I found some useful ideas in Dr. Lauren Scharff’s Spring 2008 Psychology Teaching Seminar.
She recommends that right away you come up with your teaching philosophy.
A teaching philosophy is a personal statement of what you perceive teaching to be. It details the philosophical/research basis for all teaching-related activities. The first thing you will do this semester, is write a teaching philosophy. Please do NOT discuss this among yourselves. This is something that should be very personal and individualized.
What does this mean?
My personal philosophy of teaching presently begins with this:
Learning is one of the greatest joys in my life and I want to pass that love of learning on to my students. As their teacher, it is my responsibility to not only understand and explain the work they are required to do, but also to present it in such a way that they clearly see its relation to the rest of the class, their college coursework, and their lives outside of college.
That is the fundamental guide for my teaching.

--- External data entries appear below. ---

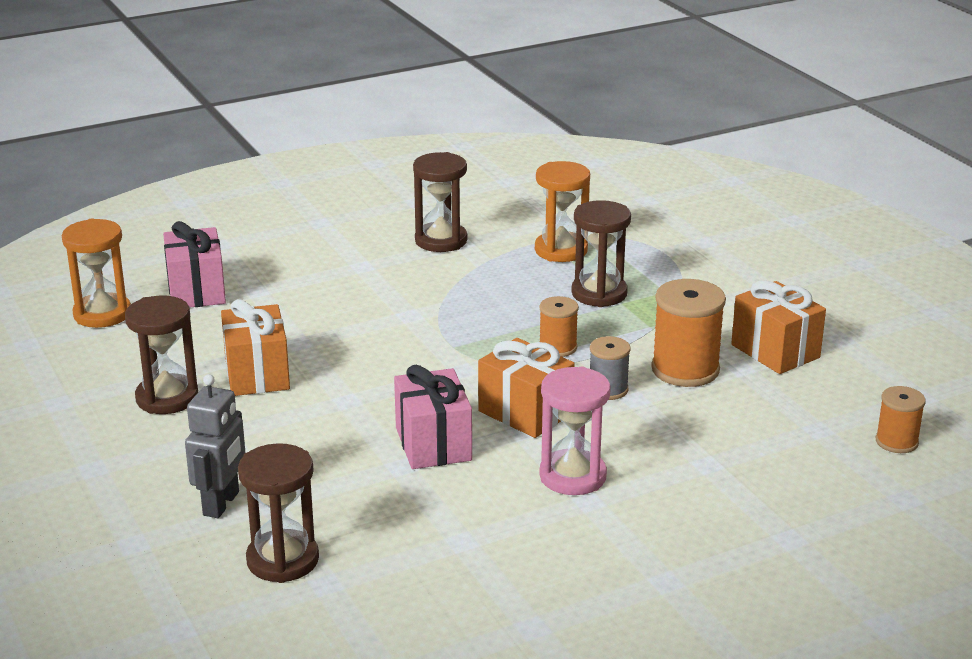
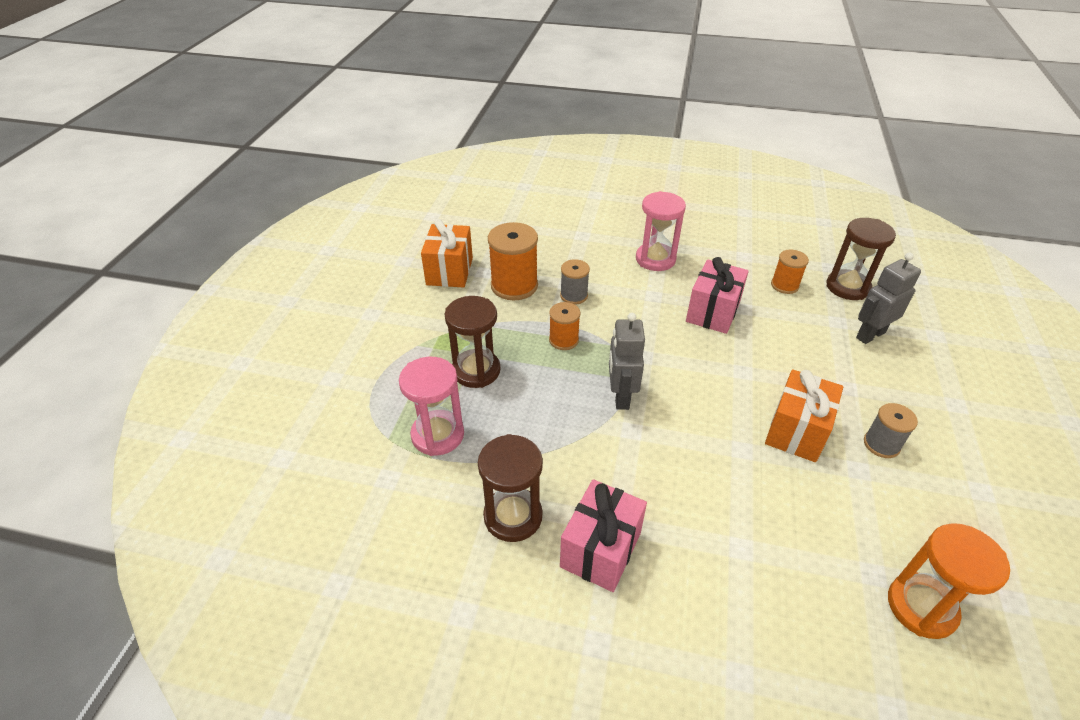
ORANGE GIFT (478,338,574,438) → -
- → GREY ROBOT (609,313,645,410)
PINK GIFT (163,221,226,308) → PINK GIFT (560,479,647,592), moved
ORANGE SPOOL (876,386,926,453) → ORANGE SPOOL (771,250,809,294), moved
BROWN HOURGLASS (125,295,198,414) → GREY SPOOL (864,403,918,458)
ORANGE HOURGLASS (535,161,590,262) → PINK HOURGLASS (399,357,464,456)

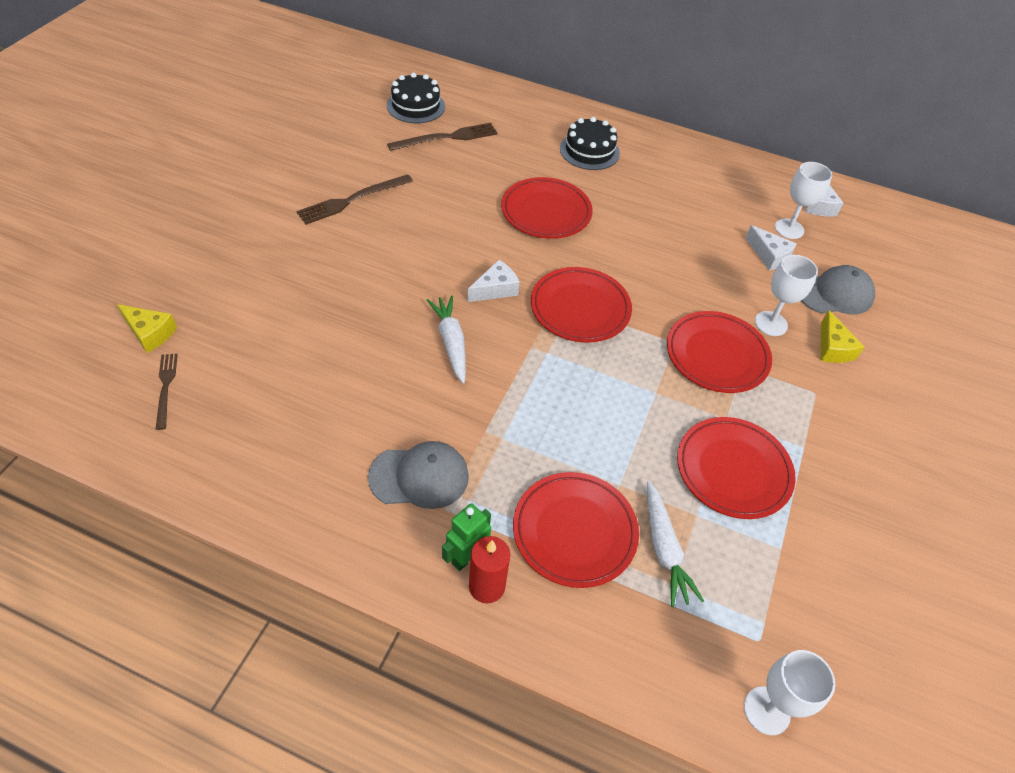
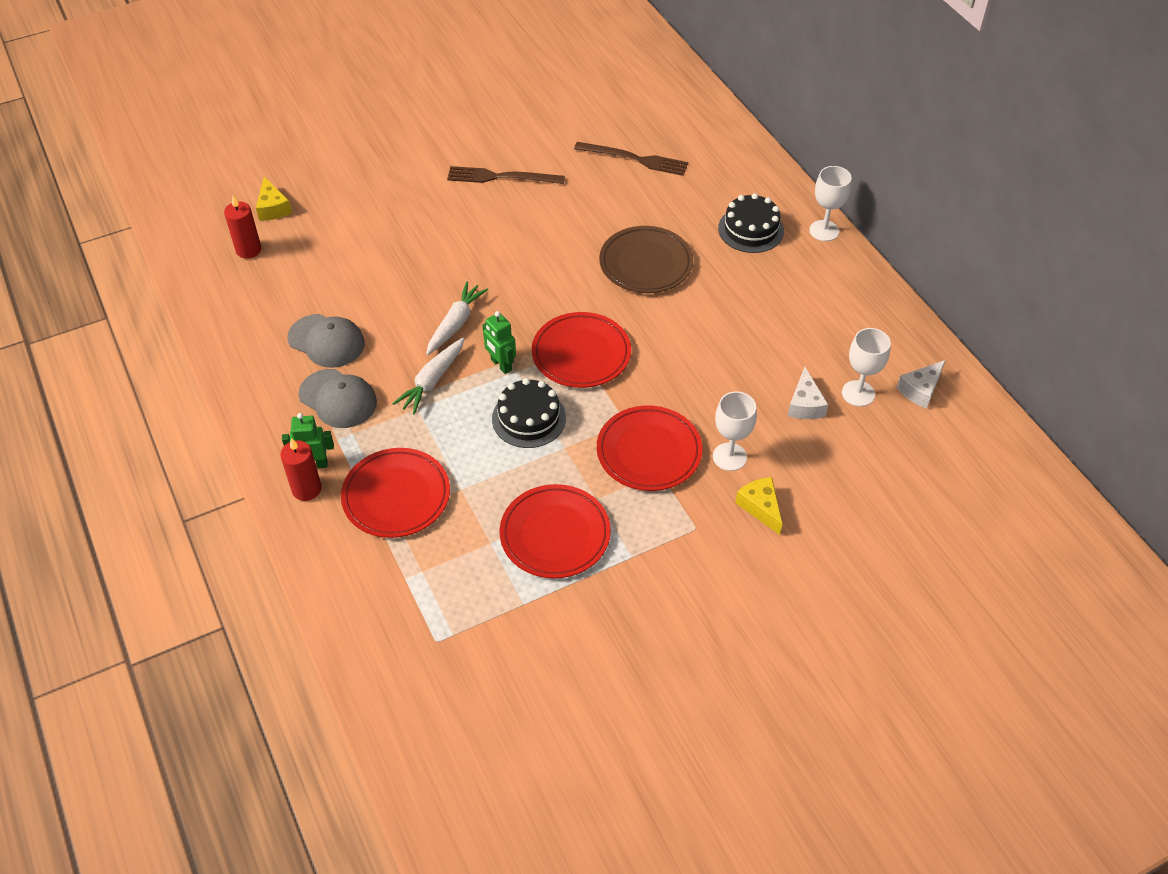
WHITE CHEESE (467,260,520,302) → -
- → GREEN ROBOT (482,311,516,374)
BLACK CAKE (387,73,445,123) → BLACK CAKE (492,378,566,448), moved
WHITE CARROT (647,481,704,607) → WHITE CARROT (392,338,464,414), moved
WHITE GOBLET (744,650,835,735) → WHITE GOBLET (810,166,852,241), moved
GREY CAP (801,265,875,314) → GREY CAP (287,314,365,368), moved
BROWN FORK (156,353,178,430) → RED CANDLE (224,196,261,259)
RED PLATE (501,177,593,239) → BROWN PLATE (599,226,693,293)
YELLOW CHEESE (821,310,865,363) → YELLOW CHEESE (735,477,782,535), 120 degrees clockwise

I love to learn and I want to infect others with my illness. 😉
One of my favorite online education bloggers, Robert Talbert (a math guy, but I don’t hold it against him), has written/grown his philosophy of education online.

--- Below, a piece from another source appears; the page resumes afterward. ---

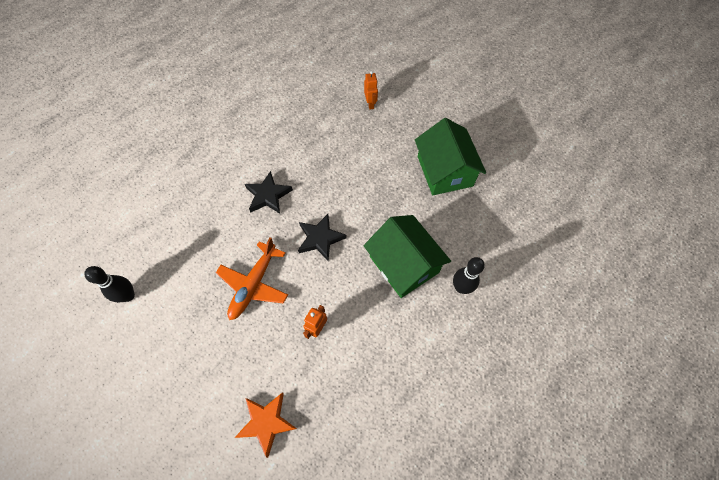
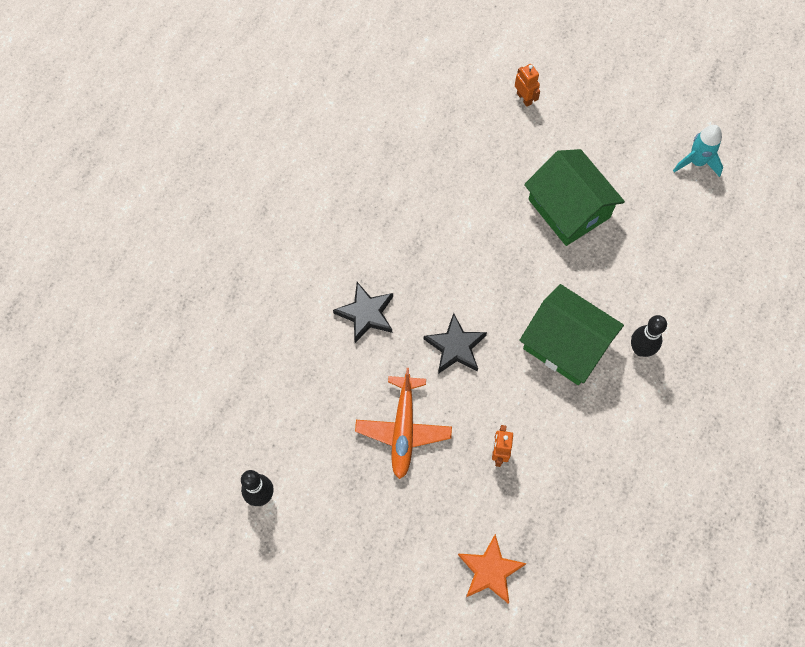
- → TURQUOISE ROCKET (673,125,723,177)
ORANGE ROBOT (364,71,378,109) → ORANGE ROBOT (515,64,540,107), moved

Real learning of a subject does not begin until the student has taken enough interest in the subject to form an honest, signiï¬cant question which renders the subject worthy of attention. Sometimes these questions are practical, sometimes purely aesthetic or asked out of mere curiosity. But learning does not begin unless, and until, those questions are formed in the minds of the student.
How does this translate into teaching? My classes ground themselves in reasonable, interesting questions for which we need the mathematics under study to answer. For example, on the ï¬rst day of a calculus class, I give an example of two related quantities, such as the price of oil and the price of a gallon of gas. Then I ask: How can we make this relationship precise? How fast is the price of gas changing? By how much can I expect the price of gas to change over a given period? These are questions of interest to the everyday consumer, but they are also questions which motivate the main ideas of calculus (the function, derivative, and integral), and students see why we need these topics.
I think it is true that you need to know what you think teaching is before you can teach. Hopefully, even if it is only a beginning, you have thoughts that can be written down as your Teaching Philosophy.
Dr. Scharff also said:
A syllabus is a reflection of you, both as a person and as a teacher; your personality and style will be clearly demonstrated in this document.
If it is, then recently my personality has become cover-your-butt ugly and very legalistic. We have, in the past ten years or so, come to look at the syllabus as a learning contract. Because of that descriptor, syllabi have come to be stuffed with things that OUGHT to be able to go unsaid and we leave out the fascinating/charming because it doesn’t fit the legal document.
I found a Business Writing syllabus I wrote two decades ago. It has clip art that is relevant to what the class was doing. It was a lively piece of work that set the class up as an entrepeneur-growth house.
I am going back to a syllabus that more accurately reflects my “personality and style.” Do you think the school has antique parchment in hot pink for photocopies?